Claim:
For any matrix, the number of non-zero eigenvalues – including algebraic multiplicity – seems to always be equal to the rank of the matrix. Here is a non-counterexample:
\begin{bmatrix}
3 & 0 & 0 \\
0 & 3 & 0 \\
0 & 0 & 3
\end{bmatrix}
The above matrix has an eigenvalue of 3 with an algebraic multiplicity of 3. The rank is also three. I have read about this topic: What is the relation between rank of a matrix, its eigenvalues and eigenvectors
However, I see a few people use this counterexample:
\begin{bmatrix}
0 & 1 \\
0 & 0
\end{bmatrix}
They claim: (1) the rank is 1, and (2) the eigenvalue is 0 with an algebraic multiplicity of 2. I dispute the latter.
Why not just switch row 1 and row 2?
Is there something illegal about that? Then the rank would still be 1 and the eigenvalues would be 1 and 0. Thus, the claim that the number of non-zero eigenvalues is the rank of a matrix holds true.
Is there a better counterexample matrix that disproves my original claim?
Best Answer
Because that changes the eigenvalues, their multiplicities (geometric and algebraic), and the eigenspaces.
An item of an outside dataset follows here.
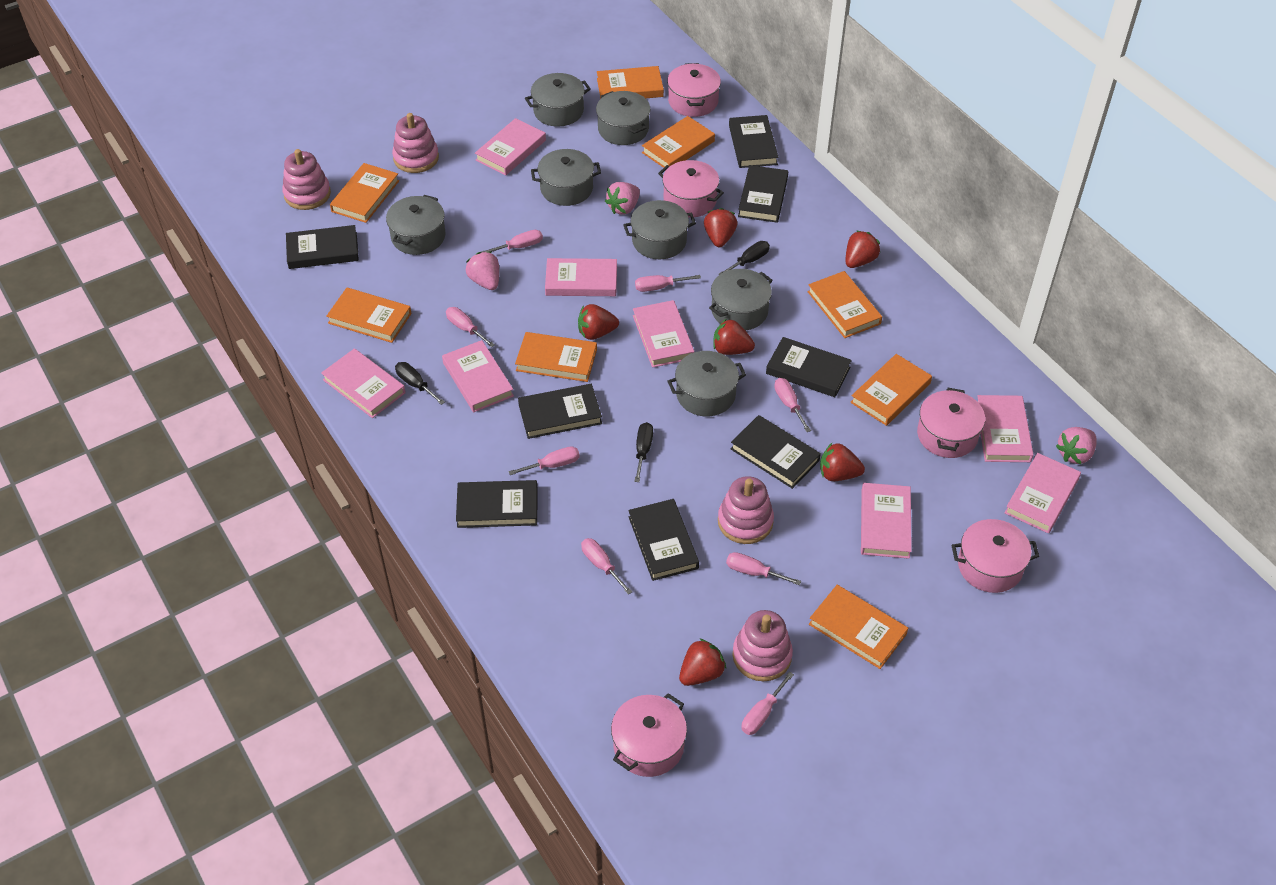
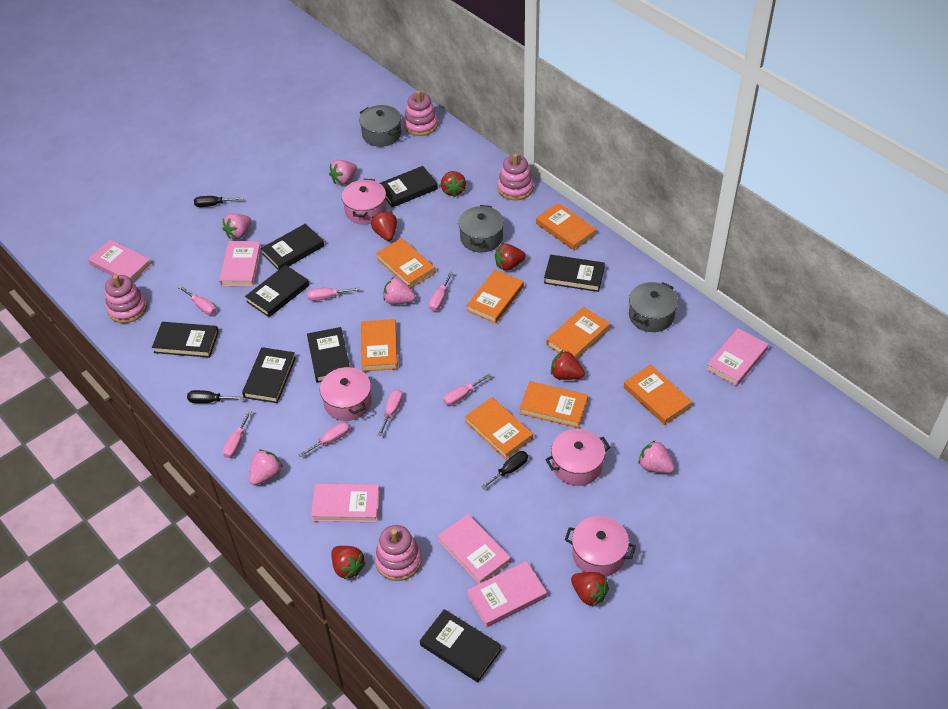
grey pot: 7 -> 3
pink book: 8 -> 6
pink pot: 5 -> 4
pink screwdriver: 8 -> 7
pink strawberry: 3 -> 5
Elementary row operations do not preserve eigenanythings. Note that $1$ is now an eigenvalue, and $0$ is now has multiplicity $1$.
Fun fact: what does work is, for every elementary row operation you perform, you perform immediately afterwards the corresponding inverse elementary column operation! For example, if you multiply the $i$th row by $\alpha \neq 0$, then divide the $i$th column by $\alpha$. This will actually preserve eigenvalues (but not eigenvectors).
So, in your example, after swapping the rows, if you swap the columns, you get $$\begin{pmatrix} 0 & 0 \\ 1 & 0 \end{pmatrix}$$ which is another counterexample with rank $1$ and eigenvalue $0$ with multiplicity $2$.